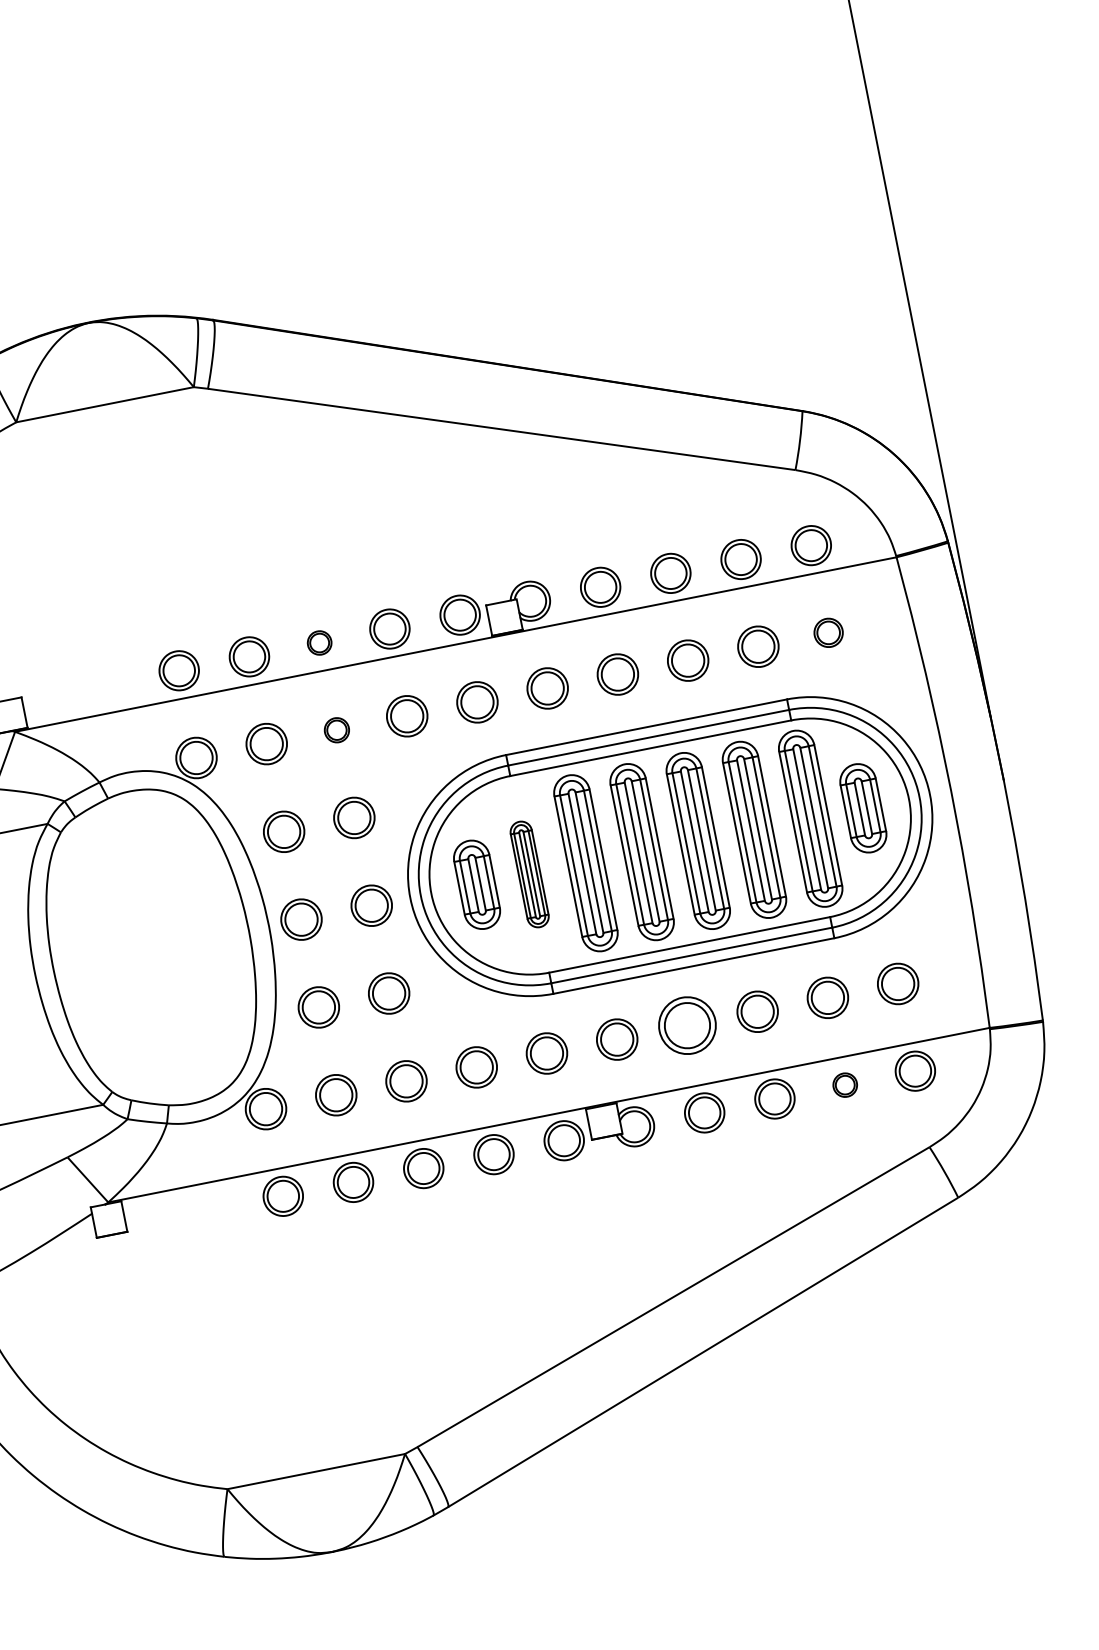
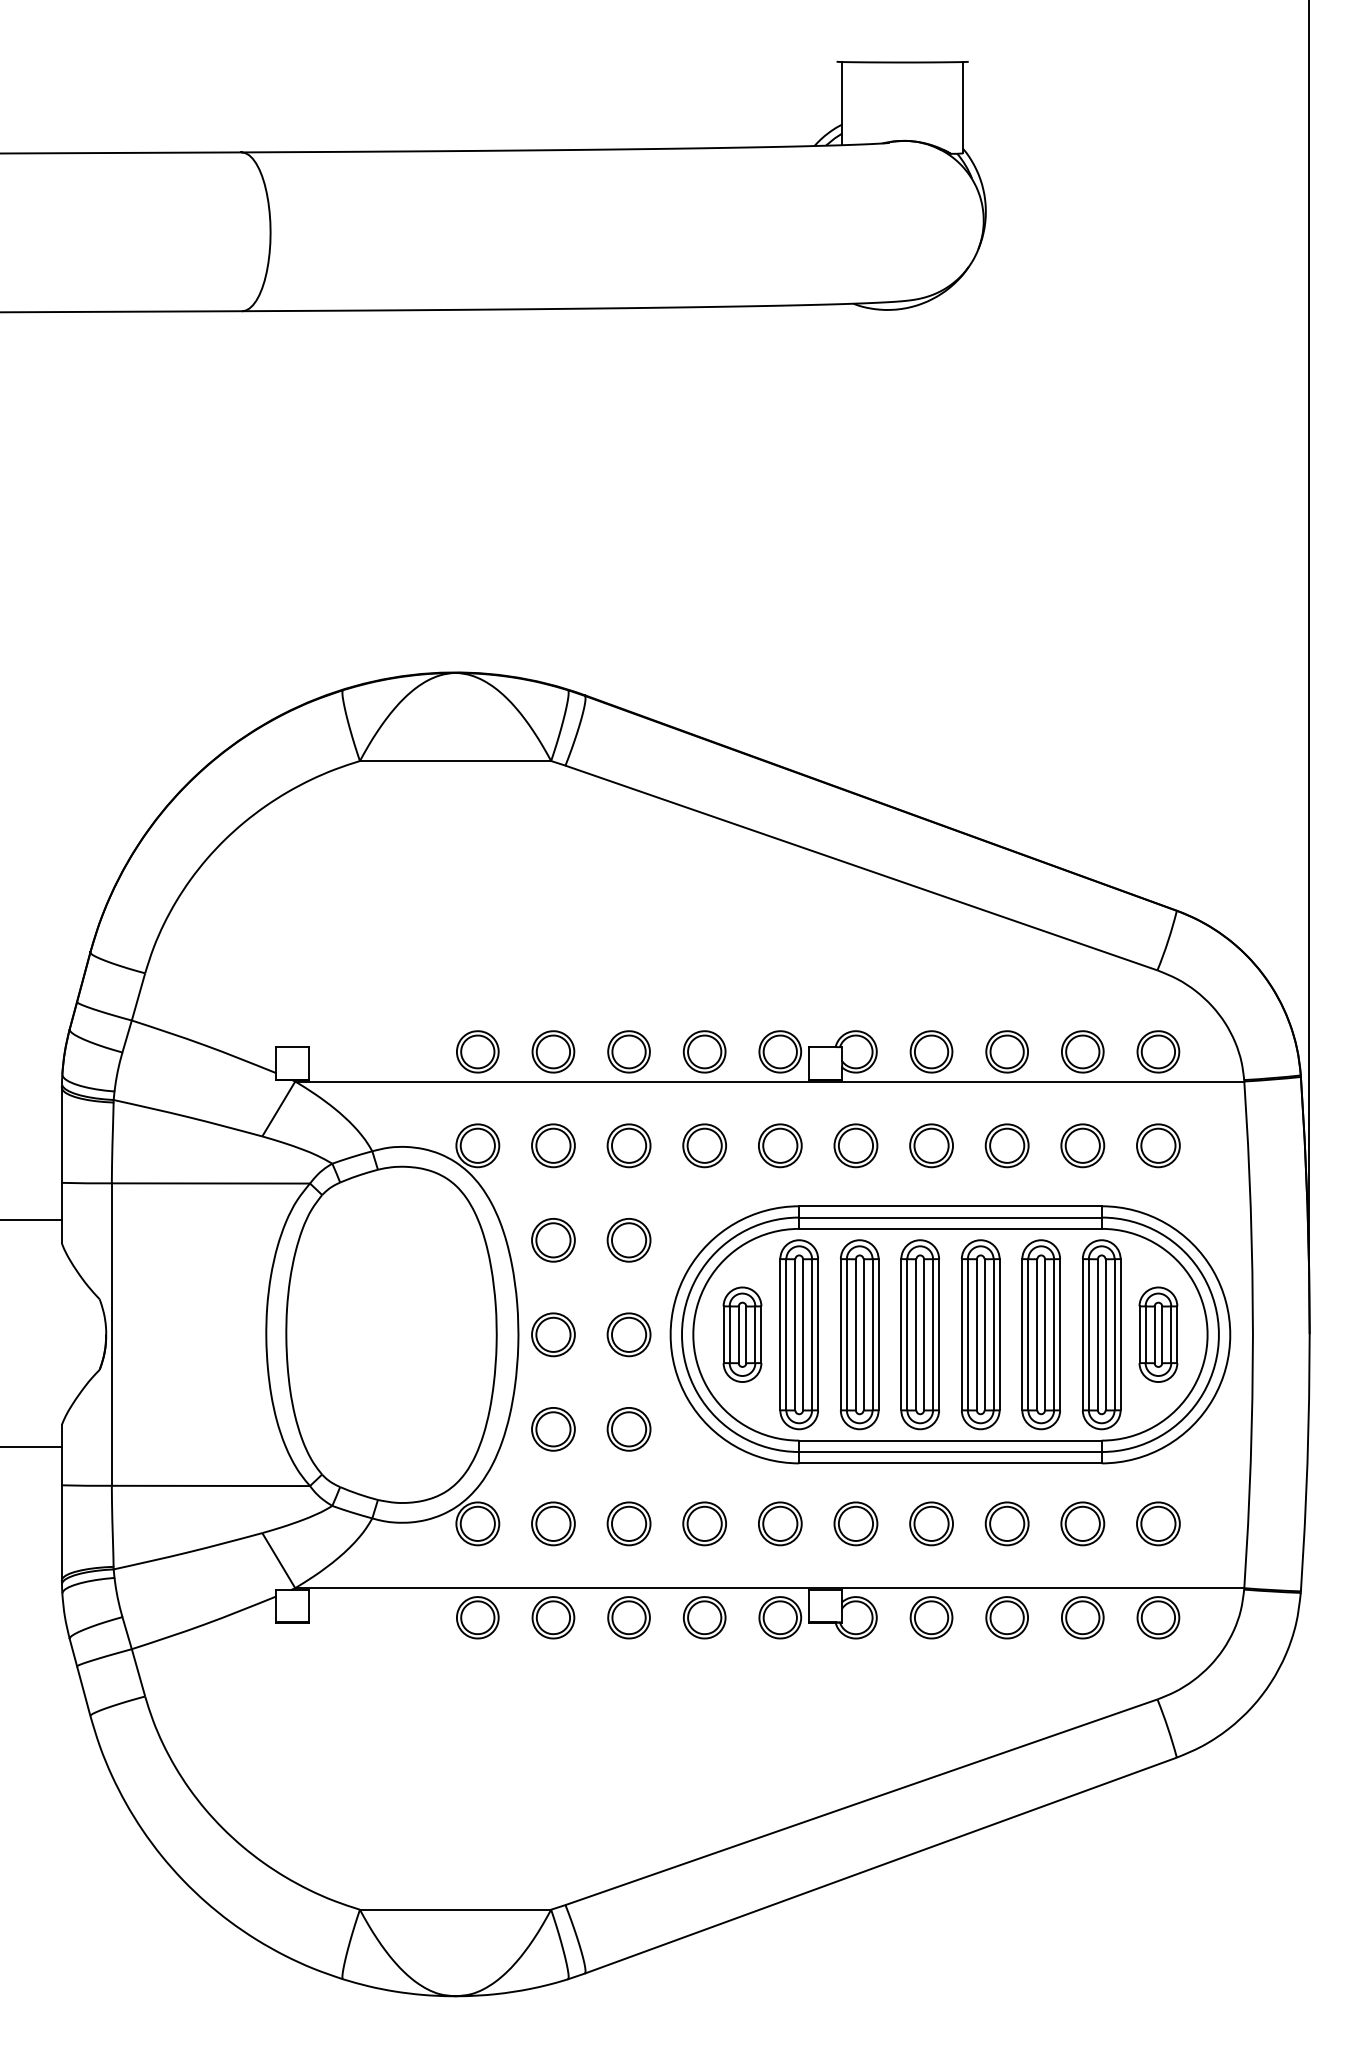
part: (828, 632) -> (1158, 1145), size x1.43
part: (319, 642) -> (628, 1051), size x1.67
part: (336, 730) -> (628, 1145), size x1.67
part: (529, 874) -> (798, 1334), size x1.67
part: (687, 1025) -> (931, 1523), size x0.71
part: (844, 1084) -> (1082, 1617), size x1.67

^^^^^^^^^^^^^^^^

■ Task directions ■
All that is wanted is the set of lines from the one with "part: (336, 730) -> (628, 1145), size x1.67" through the last line of the entries, both included, output exactly.

■ Problem solution ■
part: (336, 730) -> (628, 1145), size x1.67
part: (529, 874) -> (798, 1334), size x1.67
part: (687, 1025) -> (931, 1523), size x0.71
part: (844, 1084) -> (1082, 1617), size x1.67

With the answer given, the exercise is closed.